Very long post alert. Read in between cigarette breaks.
(I meant what I said. Not during. In between.)
I didn't intend for yesterday to be a happy day. In fact, I expected it to suck, because I intended not to do anything to celebrate my 21st, stay in, suffer through rehearsal, work on homework, and go to bed. And I intended to hate myself for letting my eating disorder ruin a phenomenal rite of passage.
I also intended for no one else to do anything to celebrate my 21st, because I hadn't exactly been vocal about it. I thought the nice facebook wall posts were about as happy a birthday I was going to experience.

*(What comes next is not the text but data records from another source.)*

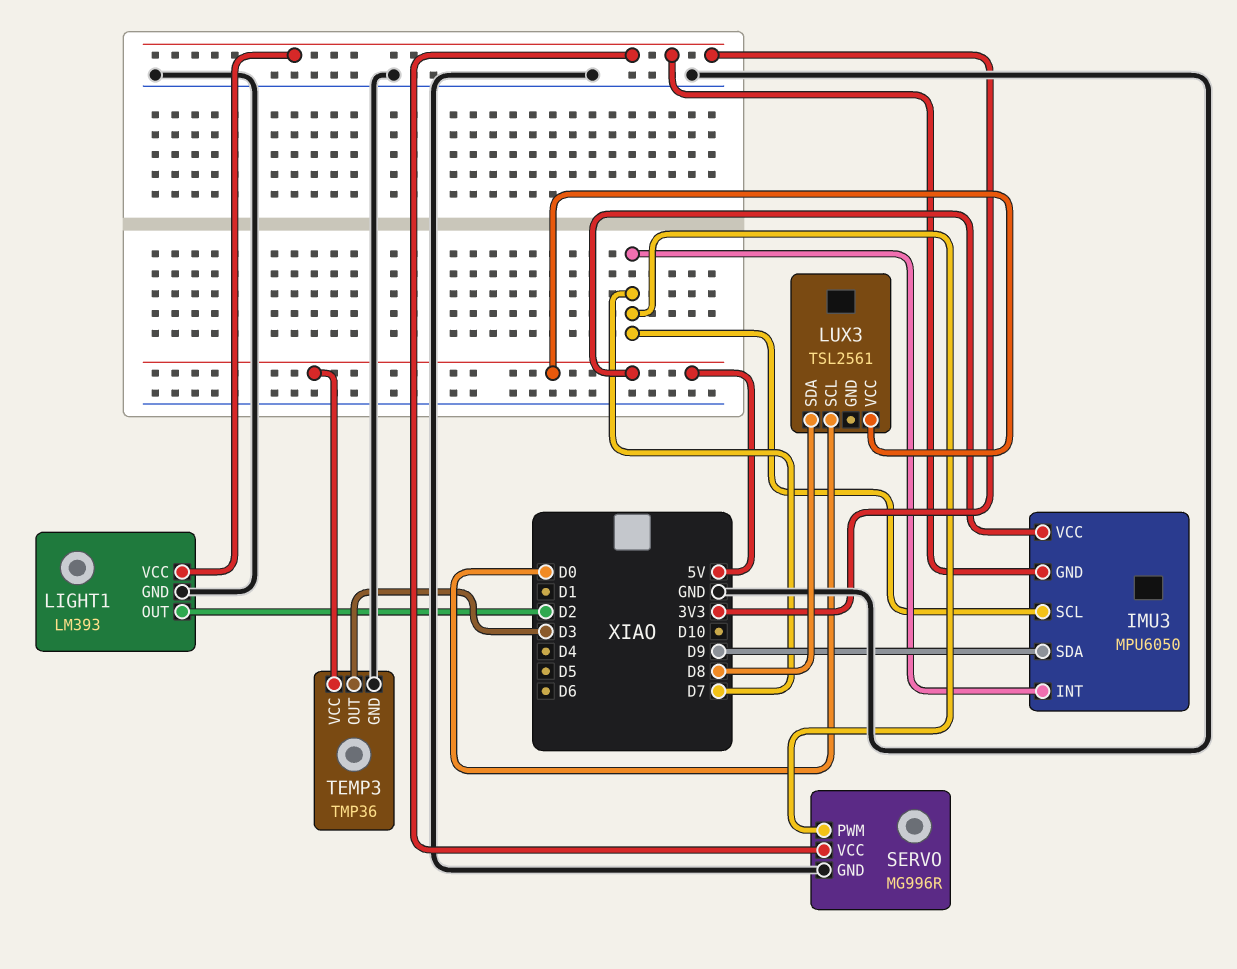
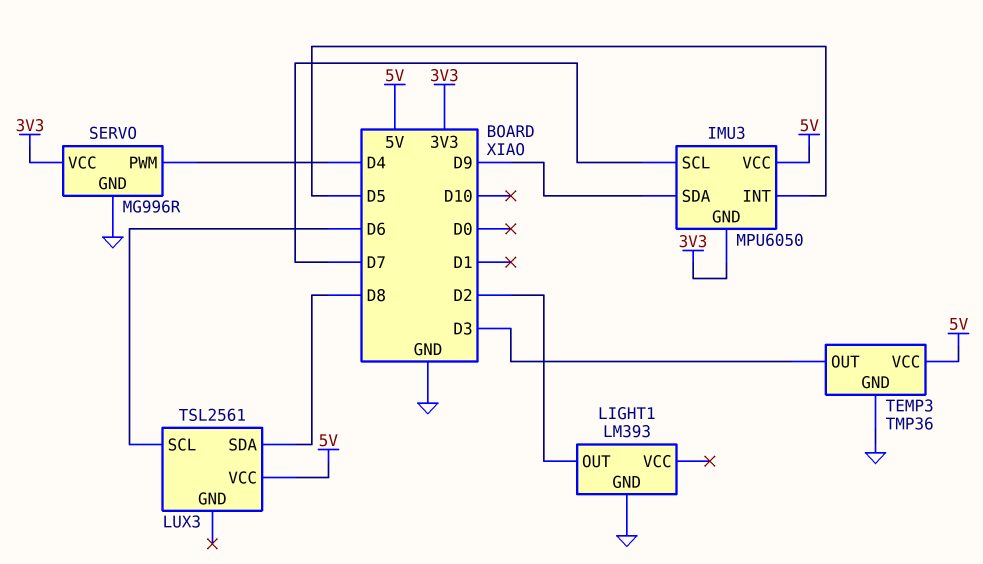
IMU3 pin INT: D7 -> D5
LIGHT1 pin VCC: 3V3 -> none
LUX3 pin SCL: D0 -> D6
SERVO pin PWM: D7 -> D4

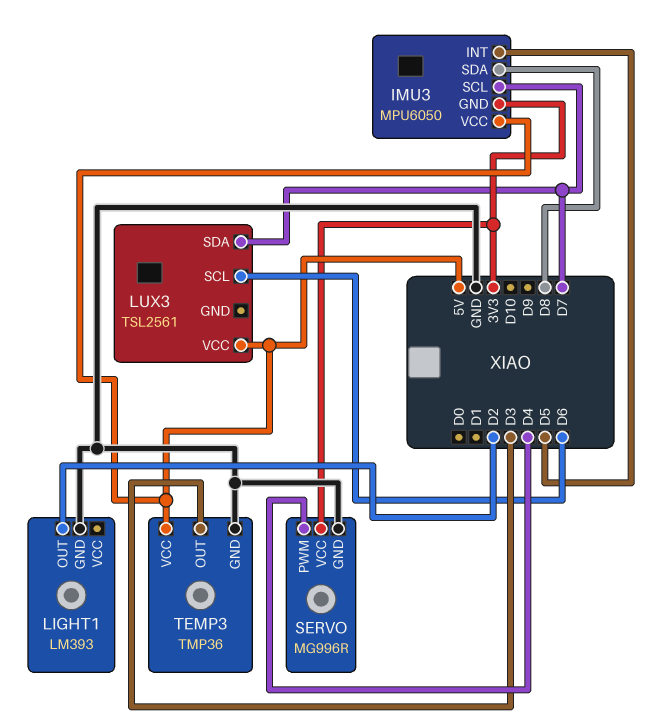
IMU3 pin SDA: D9 -> D8
LUX3 pin SDA: D8 -> D7

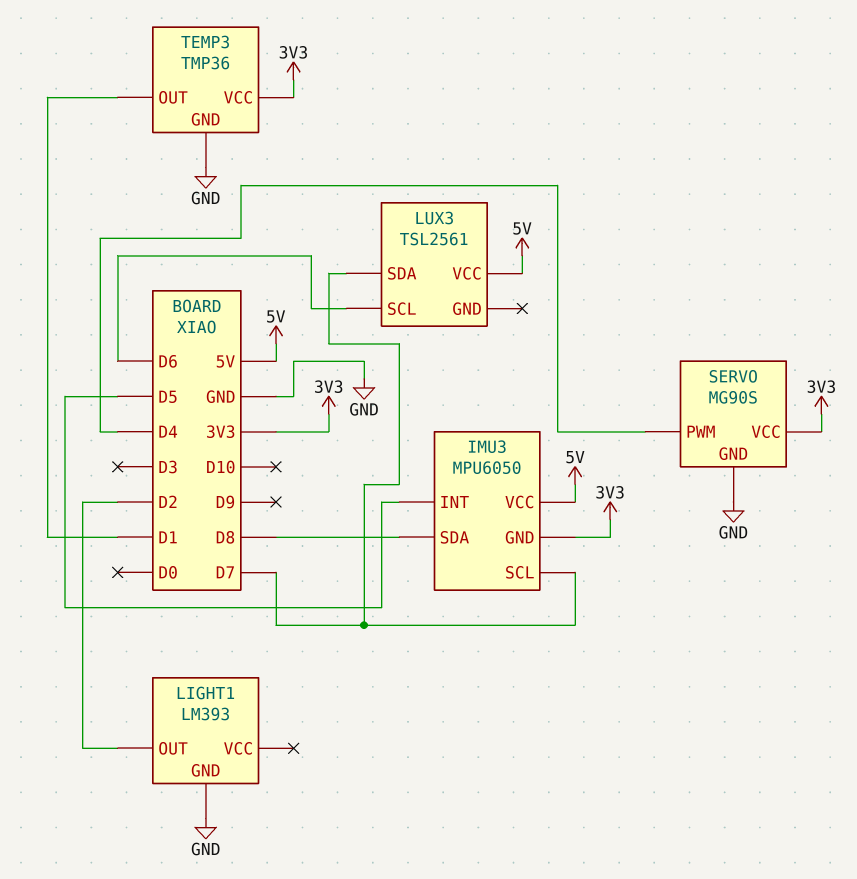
SERVO: MG996R -> MG90S
TEMP3 pin OUT: D3 -> D1
TEMP3 pin VCC: 5V -> 3V3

Initially, it seemed as though this would be true. I woke up to a rare rainy sky, sneered at my reflection in the mirror (it's been the legs lately, worse than ever -- they always give me trouble but now it's just awful), and went through my usual morning routine. I did eat my "breakfast" in bed, however, for the sake of tradition, and decided that if I wasn't too tired when I got home from class, I would give myself a fresh manicure with my favourite green nail polish.
When I got to voice class, I was immediately greeted with sophomoric "happy birthday" wishes and several big hugs, and everyone was just so damn nice to me that I started to feel a little bit better about myself. People were really treating me like I was special, which touched me. A lot. I was somewhat livelier during class and horsed around in between scenes. I felt slightly more cheerful.

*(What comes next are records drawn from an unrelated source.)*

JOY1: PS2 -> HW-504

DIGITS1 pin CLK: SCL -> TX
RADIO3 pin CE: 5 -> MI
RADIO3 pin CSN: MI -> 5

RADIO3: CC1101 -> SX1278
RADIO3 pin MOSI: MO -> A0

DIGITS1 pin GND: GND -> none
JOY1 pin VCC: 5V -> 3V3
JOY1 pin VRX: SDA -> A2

Then, after an hour break, it was time for movement. One of the sophomores came up to me right before class was about to start, and presented me with a batch of several small homemade cookies (still hot -- he had baked them in between classes!), on which he had iced (one letter per cookie) HAPPY BIRTHDAY! I thanked him, and then he produced a ziploc baggie of fresh carrots and strawberries with a grin.
"The cookies are for you and our class to share," he said, "but I got you these 'cause I figured you might not want a cookie."

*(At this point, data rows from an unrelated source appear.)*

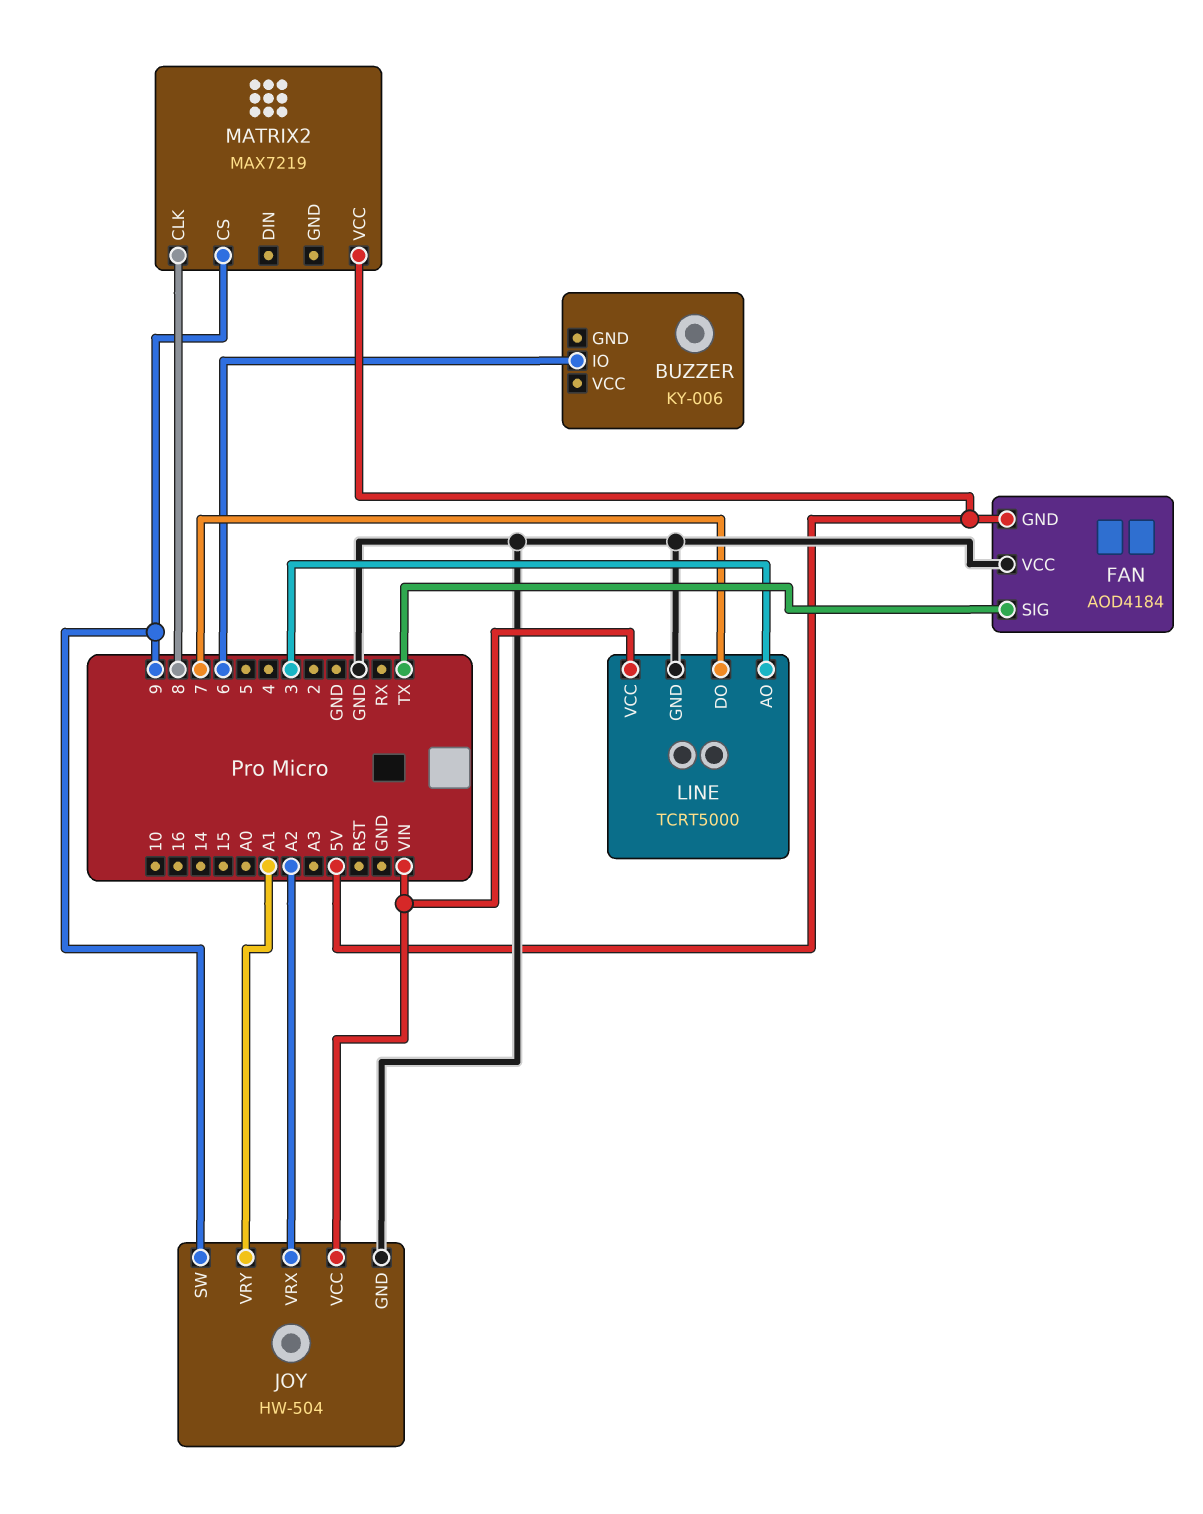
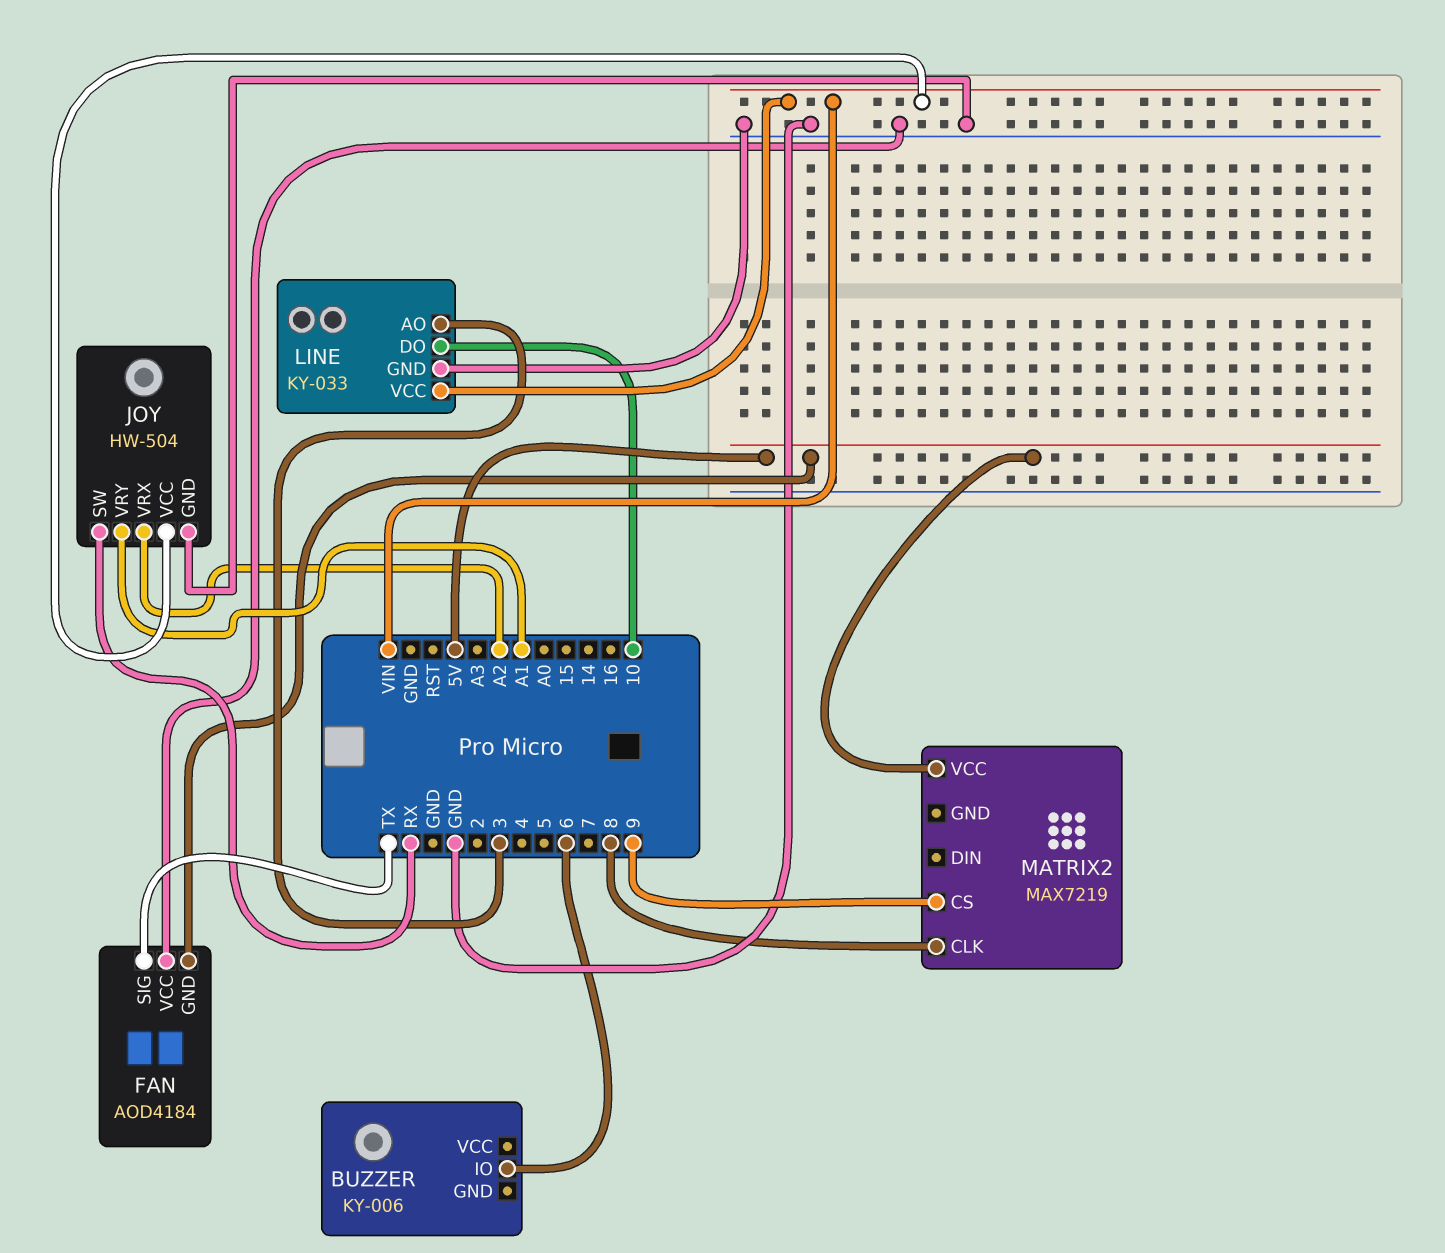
JOY pin SW: 9 -> RX
LINE: TCRT5000 -> KY-033
LINE pin DO: 7 -> 10

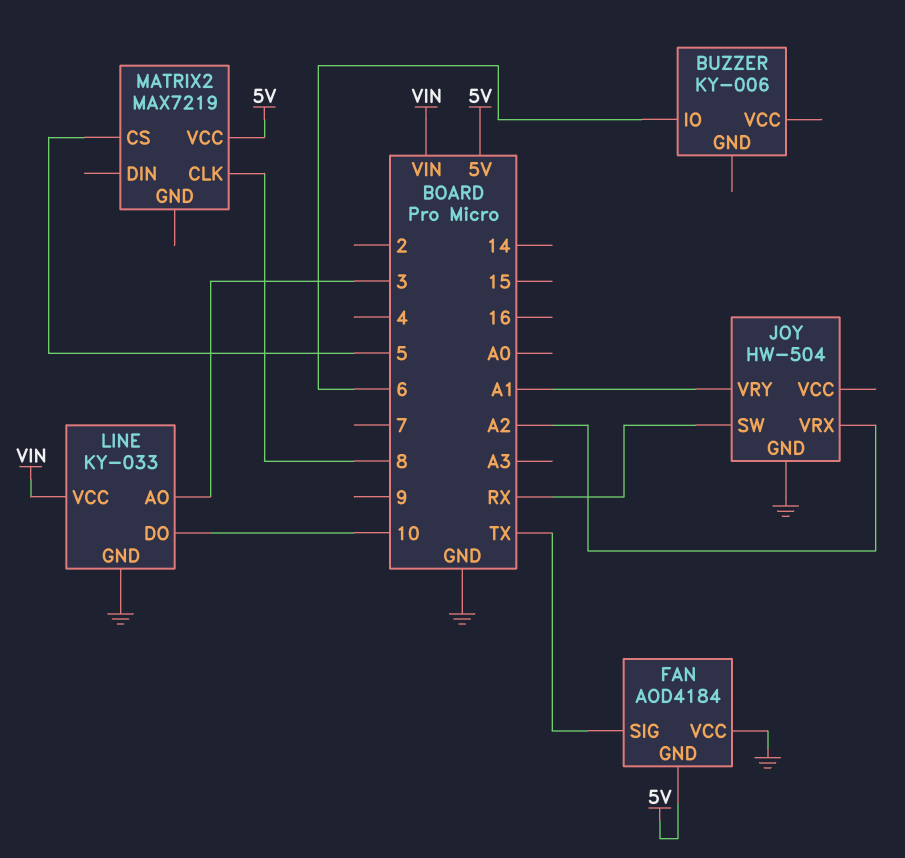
JOY pin VCC: VIN -> none
MATRIX2 pin CS: 9 -> 5

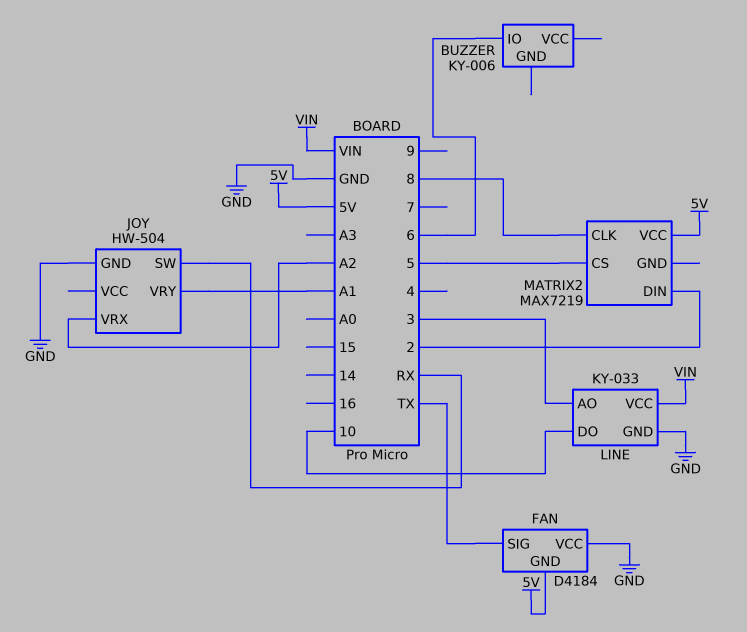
FAN: AOD4184 -> D4184
MATRIX2 pin DIN: none -> 2

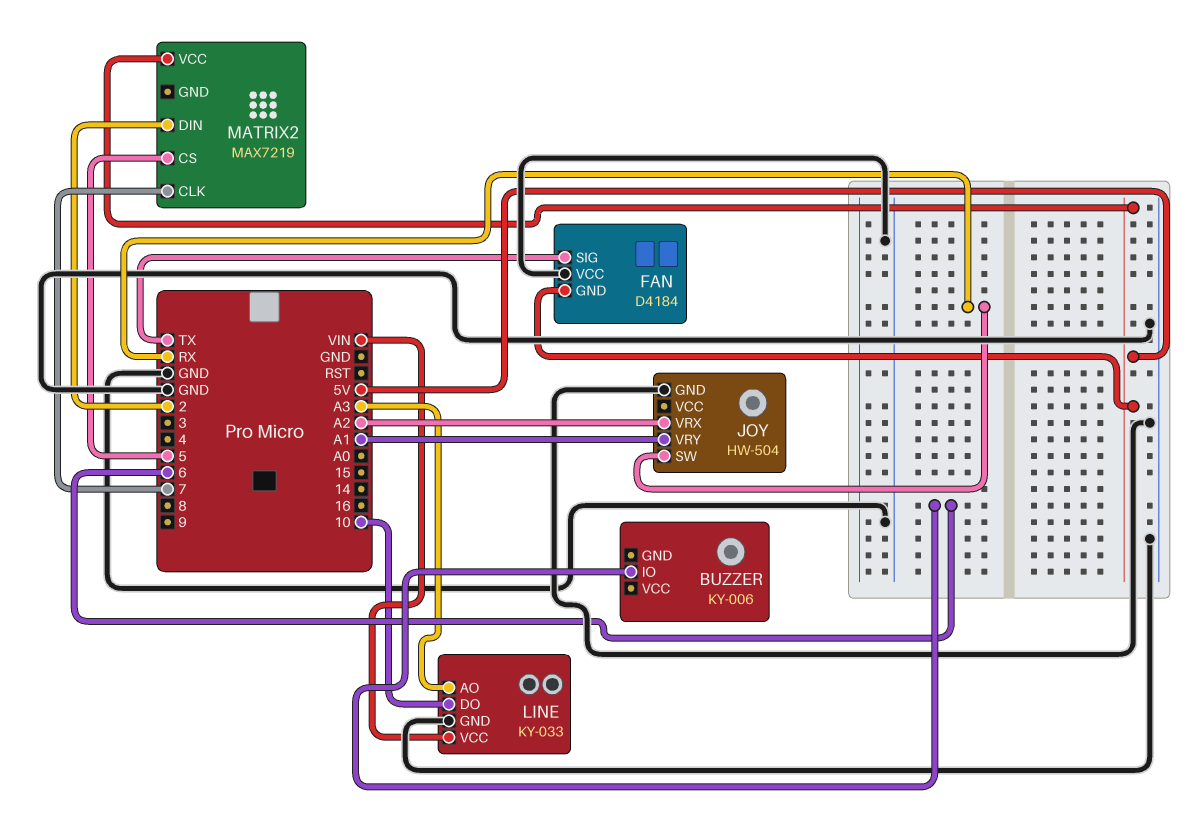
LINE pin AO: 3 -> A3
MATRIX2 pin CLK: 8 -> 7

I could have chosen to be offended. Instead, I was incredibly touched. Not only did this kid go out of his way to make cookies and go out of his way to decorate them, he also somehow realized (and I'm not really sure how, since I haven't really interacted with food much around him) that I might be uncomfortable eating them and went out of his way to assemble something that was safer for me. The rest of the class enjoyed the cookies.
When I got home, there was a package waiting for me. My parents (who had both sent me sweet "happy birthday" texts that morning) had sent me a huge bouquet of my favourite flowers -- daffodils. Many of them were still in bud form. I watered and fed them and this morning all of them have bloomed.
Dillies!
I'm typically not one for flowers, but there's something about daffodils that just makes me love them.
A plus of living in one tiny room: Now my entire life smells like daffodils.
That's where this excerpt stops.